Samuel Forde (1805–1828), was an Irish painter.

==Early life==
Forde, born at Cork on 5 April 1805, was the second son of Samuel Forde, a tradesman, who became involved in difficulties and went to America, deserting his family. The elder brother was a talented musician, and was able to earn sufficient to send young Samuel to school, where he learnt Latin and French. A friend, Mr. Aungier, taught him Latin, and he learnt Greek by his own perseverance. Forde very soon displayed a talent for art, and his taste for literature helped to nourish and foster the high aspirations which distinguished, even in his schoolboy days, the numerous sketches on which he employed himself.

==Art career==
He became a student in the Cork Academy, drawing from the collection of casts which Lord Listowel had obtained for that institution. The master, Chalmers, was also a scene painter, and taught Forde distemper painting, so that he was able to be employed at the theatre. He had an intention of becoming a mezzotint engraver, and taught himself the art with materials roughly made by his own hands, but soon relinquished any further practice, becoming an art teacher, and subsequently master in the Cork Mechanics' Institute.
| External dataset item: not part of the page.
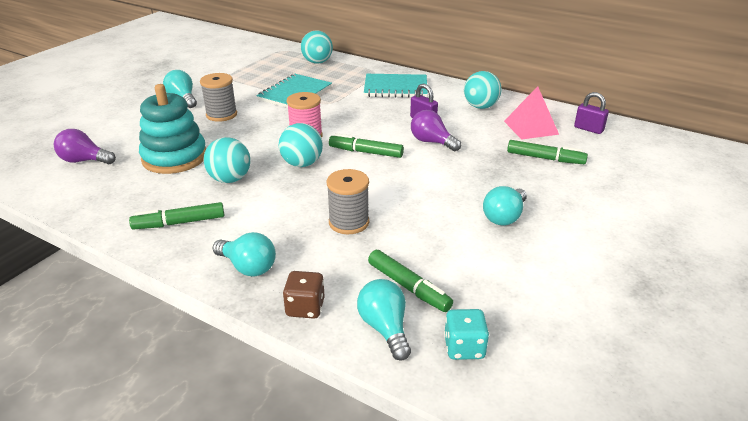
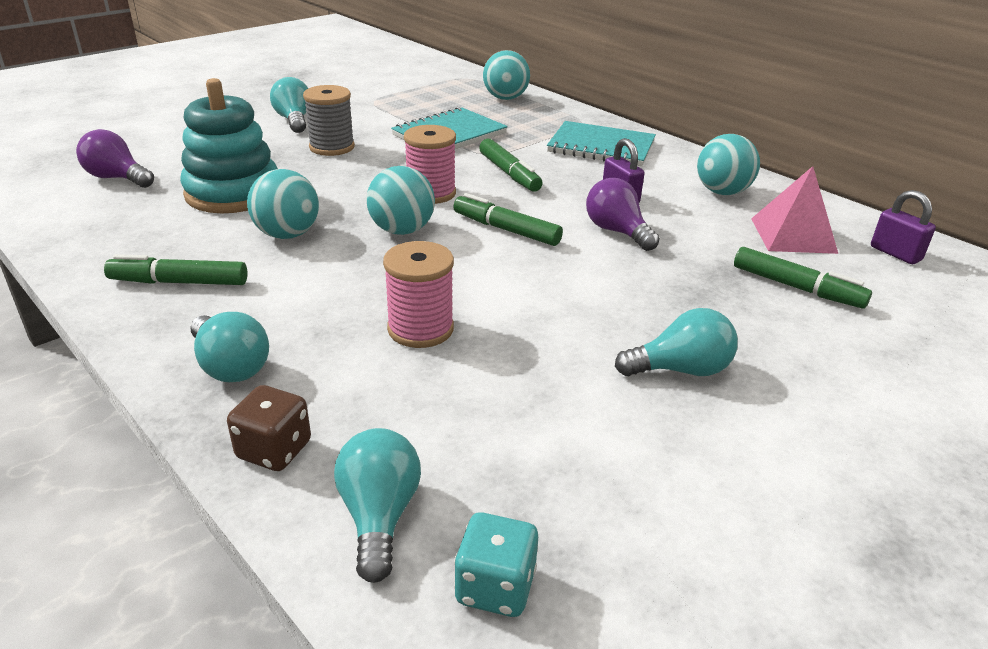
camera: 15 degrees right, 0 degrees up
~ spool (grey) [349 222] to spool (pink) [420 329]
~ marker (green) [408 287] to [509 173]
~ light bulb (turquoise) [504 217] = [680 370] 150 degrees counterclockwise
Among his fellow-students and intimate friends was Daniel Maclise. As well as Maclise, Forde's contemporaries include John Hogan and George Petrie. Up to about twenty years of age, Forde was principally engaged on works of a decorative character painted in distemper. In 1826 he was able to execute works of his own invention, and give expression to the grand projects which his poetical mind conceived. His first picture was the Vision of Tragedy, the idea taken from John Milton, which was painted in distemper, in grey and white. A cartoon for this subject was in the possession of Mr. Justice Willes, and was presented by his nephew to the South Kensington Museum. Forde was continually occupied in projecting pictures of an ambitious nature. In November 1827 he painted in two days a Crucifixion for the chapel of Skibbereen. In October 1827 his lungs first became affected.

==Death==
Early in 1828 he commenced a large picture of the Fall of the Rebel Angels, but although he was able to dispose of the picture, he was not destined to complete it. He slowly sank under the increase of his consumptive symptoms, and died on 29 June 1828, at the age of twenty-three. He was buried in St. Finn Barr's churchyard at Cork.